A genus is a group of species that are closely related through common decent. A genus represent one of several hierarchical categories called taxa (singular taxongenera (plural of genus) include only a small group of species which evolved from a relatively recent common ancestor. A schematic of the overall hierarchy can be seen below for reference:
Although classification schemes vary between scientist studying different organisms, the general idea behind a genus is that it represents species that are ancestrally related, are distinct from other genera, and do not include an unnecessary amount of species. The determination of this is up to each investigator, but these general guidelines keep classifications fairly narrow when it comes to genus. The taxon above genus, Family, often includes body forms that are recognizable between groups. For instance Felidae and Canidae represent the cat-like creatures and dog-like creatures, respectively. In each family lies many genera of each type. Wolves, for instance are in the genus Canis, while foxes are in the genus Vulpes. The last step, Species, defines populations and groups that reproduce together in a continuous unit. Most of the time, different genera will not reproduce due to genetic, behavioral, or morphological differences.
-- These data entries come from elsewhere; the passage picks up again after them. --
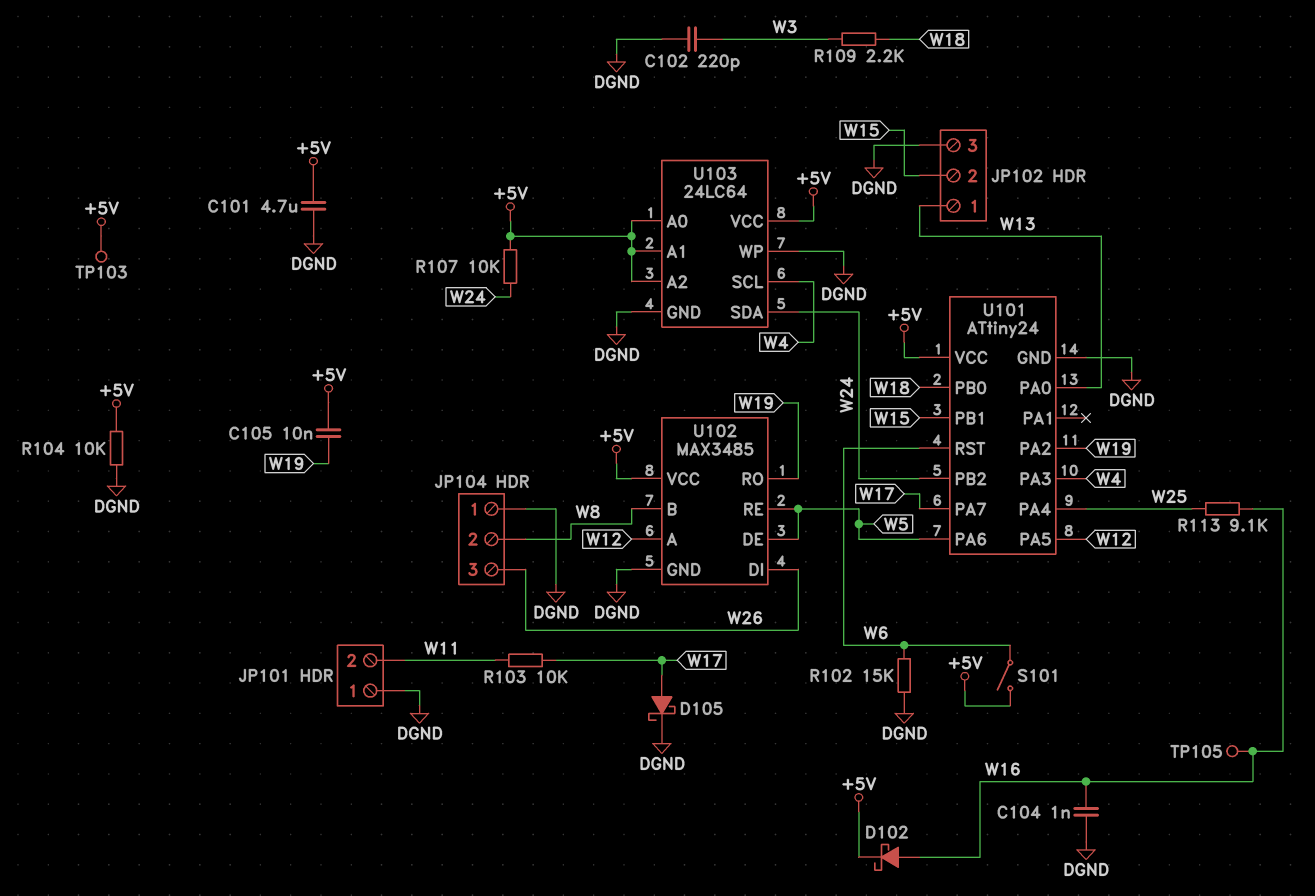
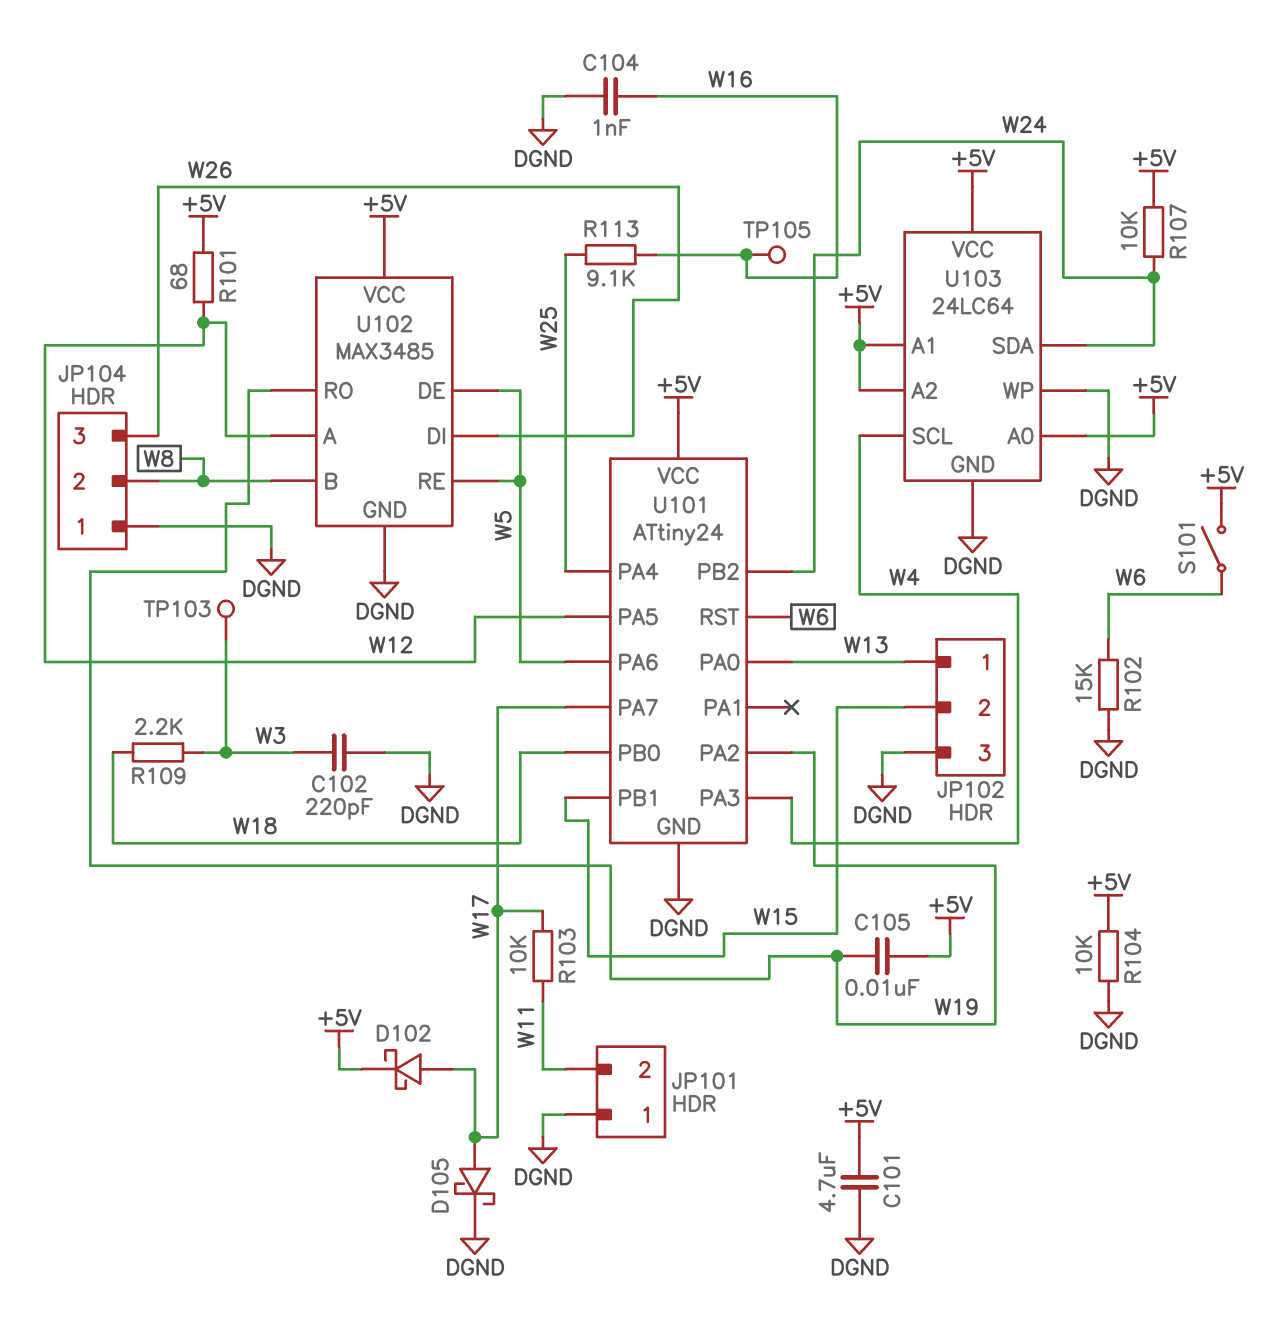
D102: schottky (A W16, K +5V) -> schottky (A W17, K +5V)
R101: none -> 68 (+5V, W12)
TP103: test point (+5V) -> test point (W3)

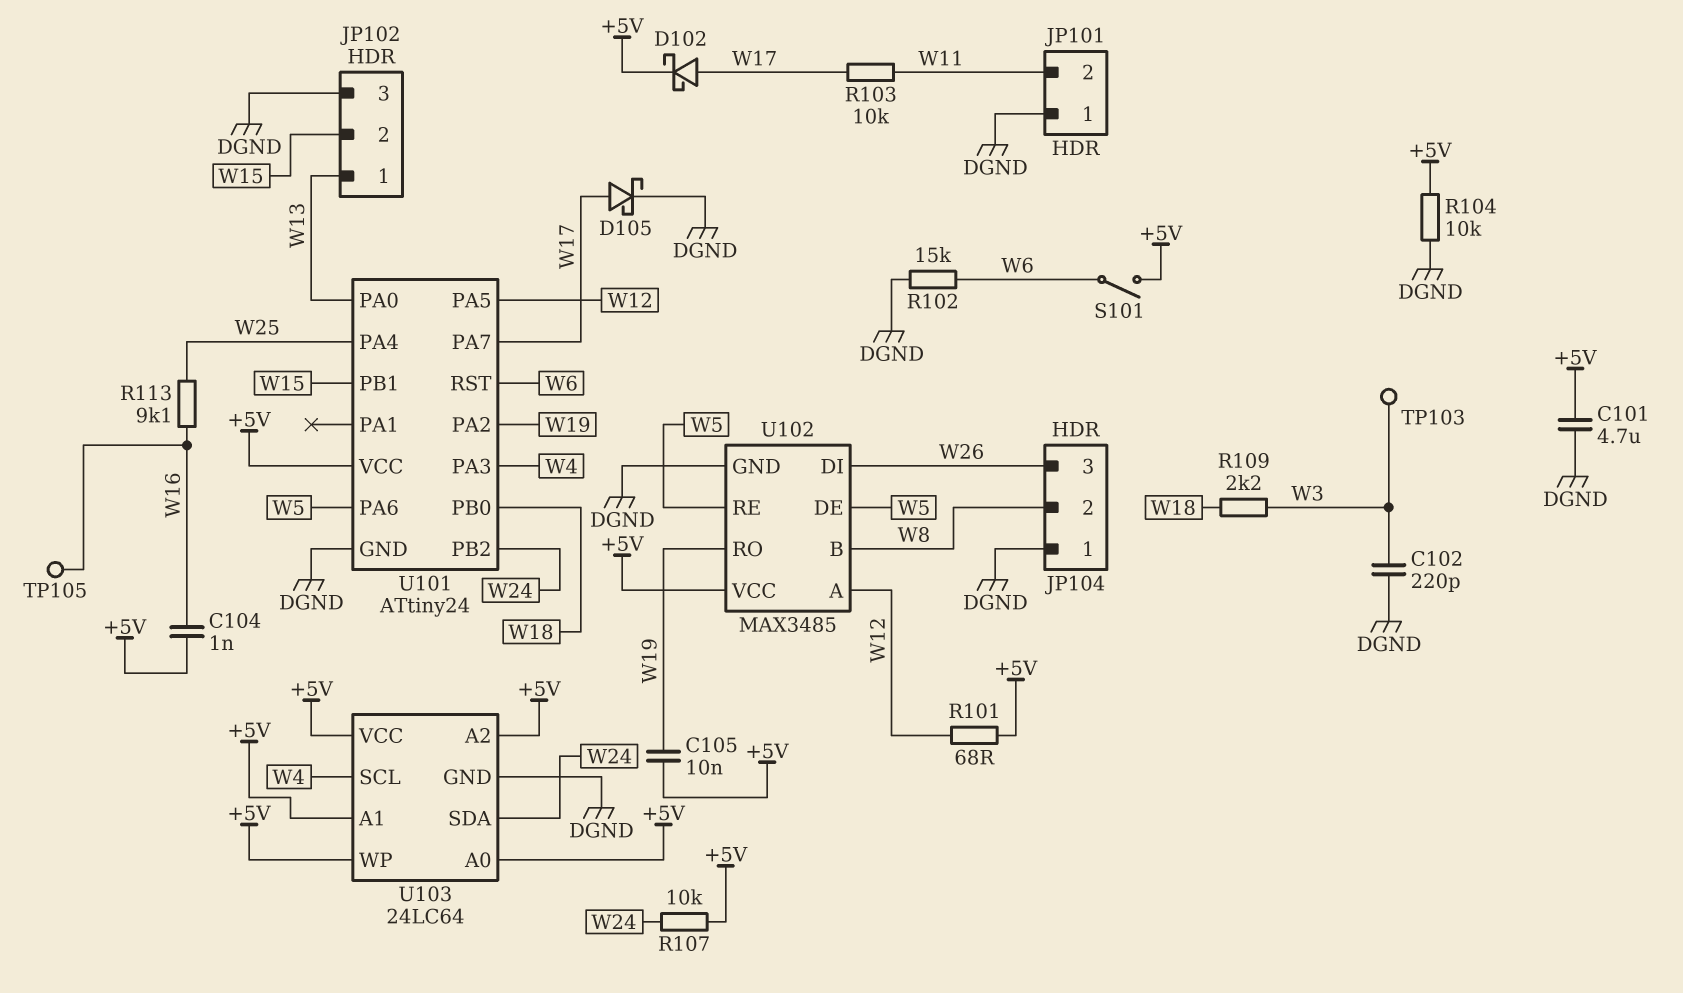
C104: 1nF (DGND, W16) -> 1nF (+5V, W16)
U103 pin WP: DGND -> +5V

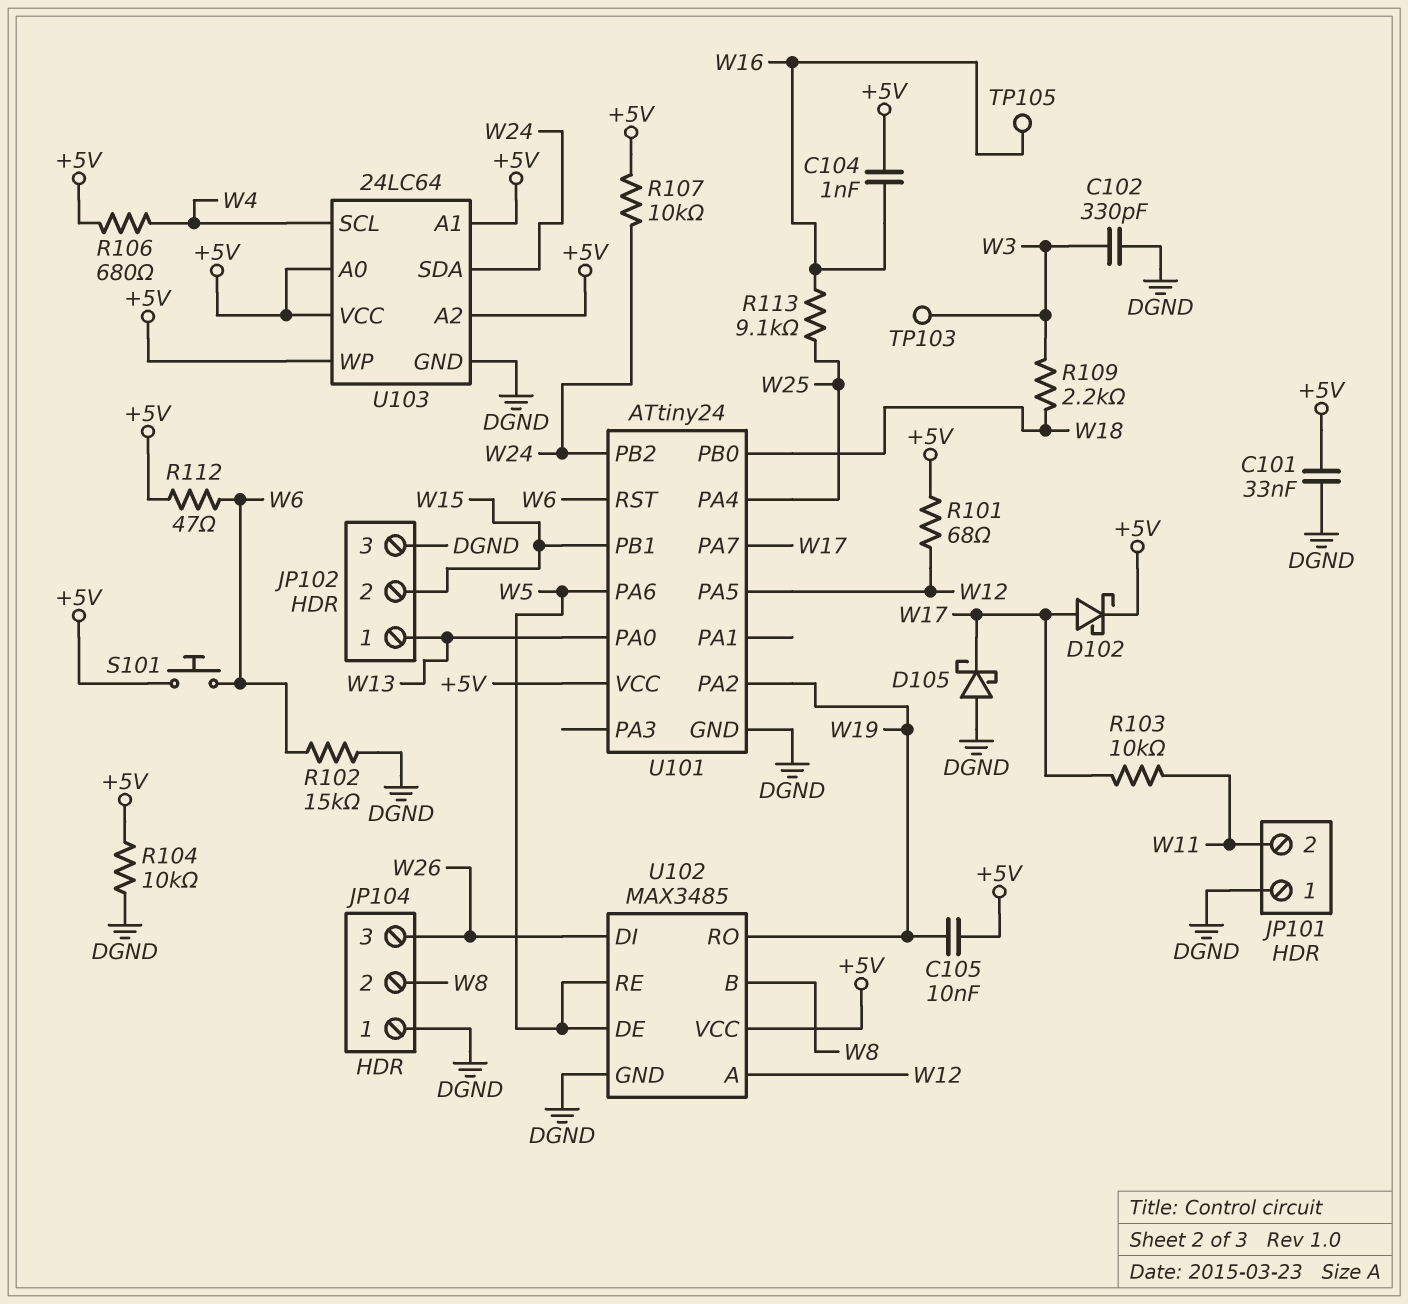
C101: 4.7uF (+5V, DGND) -> 33nF (+5V, DGND)
C102: 220pF (DGND, W3) -> 330pF (DGND, W3)
D105: schottky (A W17, K DGND) -> schottky (A DGND, K W17)
R106: none -> 680 (+5V, W4)
R112: none -> 47 (+5V, W6)
S101: switch (+5V, W6) -> button (+5V, W6)
U101 pin PA3: W4 -> none

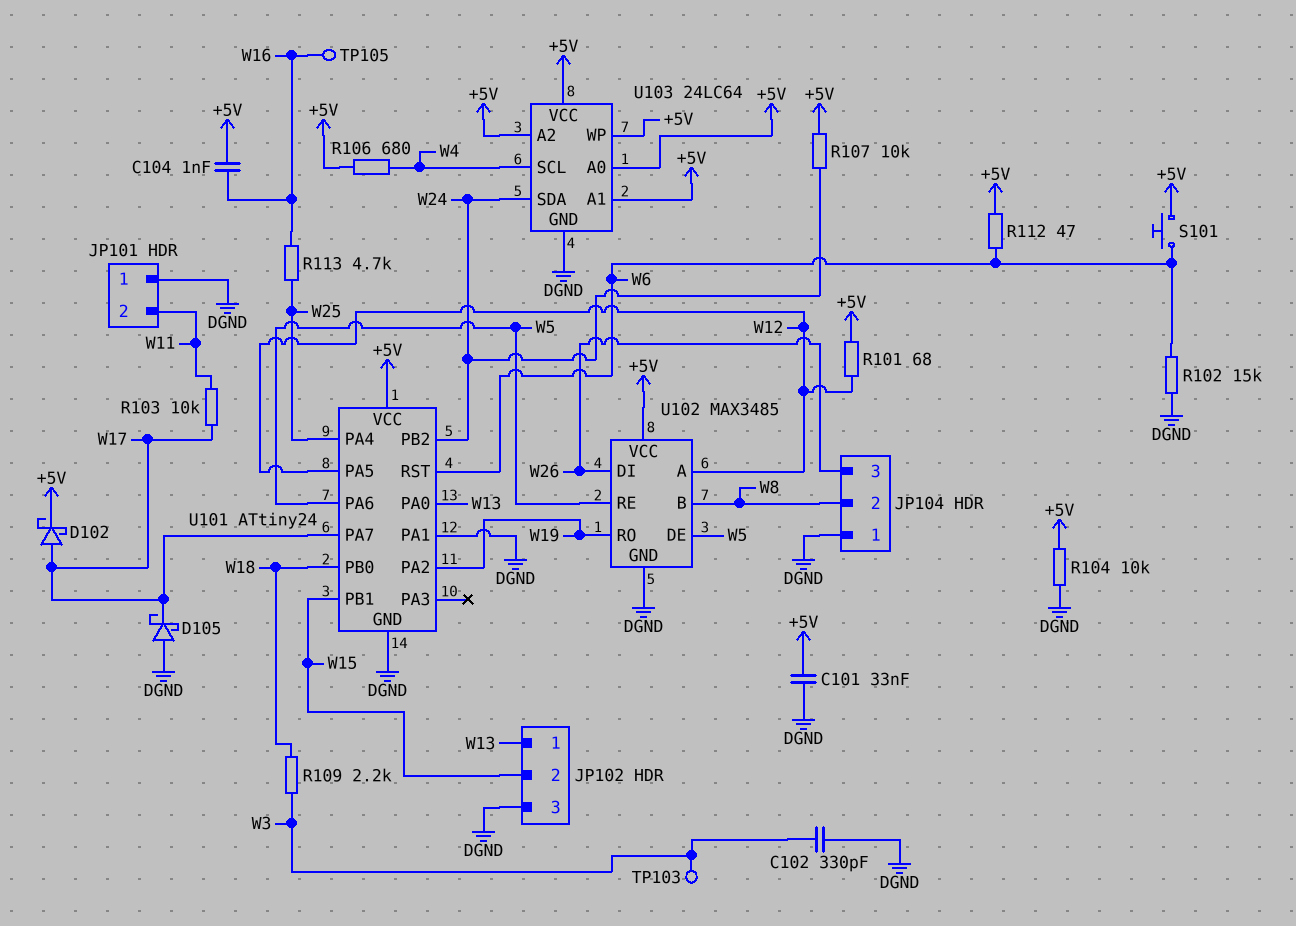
C105: 10nF (+5V, W19) -> none
R113: 9.1k (W16, W25) -> 4.7k (W16, W25)
U101 pin PA1: none -> DGND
Carl Linnaeus, the famous zoologist who devised a naming scheme for biological organisms (binomial nomenclature), popularized the term “genus”. Although his definition of a genus varied from our modern view, the use of generic epithets in binomial nomenclature continues. The generic epithet is the first word of two in the name of an animal in binomial nomenclature. This generic epithet describes the genus that the organisms belongs to. The second word or specific epithet, describes a more closely related group of organisms, or species, which the organism belongs to.
Together, these names tell you a great deal about the organisms. By knowing the genus, one also knows the family, order, and every other taxonomic classification. Because the hierarchical groups are arranged by similarities between organisms, these relationships tell us much about an individual animal. Knowing the species can inform us on how the animal is unique from others in the genus. For example, the honey badger has the scientific name: Mellivora capensis. Knowing that the honey badger is in the genus Mellivora tells us that the animal is in the family Mustelidae, meaning it is related to otters, skunks, and other small predators that are typically solitary and hunt year-round. The family Mustelidae sits inside the order Carnivora, telling us that honey badger is a carnivore, and likely hunts or scavenges for its meals. The order Carnivora sits inside the class Mammalia, telling us that the honey badger is a mammal, gives birth to live young, and feeds them with milk produced in mammary glands. Lastly, the class Mammalia sits inside the phylum Chordata and the Kingdom Animalia, telling us that the honey badger has a vertebrae, bilaterally divided body plan, and is only heterotrophic.
The second name, capensis, tells us that honey badger is different from any other species in the genus Mellivora. However, the honey badger exists as the sole member of its genera, which sometimes happen. Other genera, especially of fish and invertebrates may contain hundreds of species. While it may seem that every genus should contain the same number of species, this is misleading, as the organization of species should reflect evolution. Evolutionarily, the number of organisms included in a genus should reflect the diversity of that group. If many species are being created as the genus radiates through an area, the genus will have many species. If only one species has managed to survive in a genus, the genus should contain only one species.
The organization of organisms into various taxonomic groups is a continually evolving process, and new genera are described every day. Some of these are newly found organisms, which have never had a name. Others become reclassified based on new information, such as DNA analysis. By analyzing DNA, comparing the traits of various animals, and proposing different phylogenies, scientist can hypothesize at the most likely progression of evolution. This informs the naming of various animals, and decides which groups of species can become a distinct genus.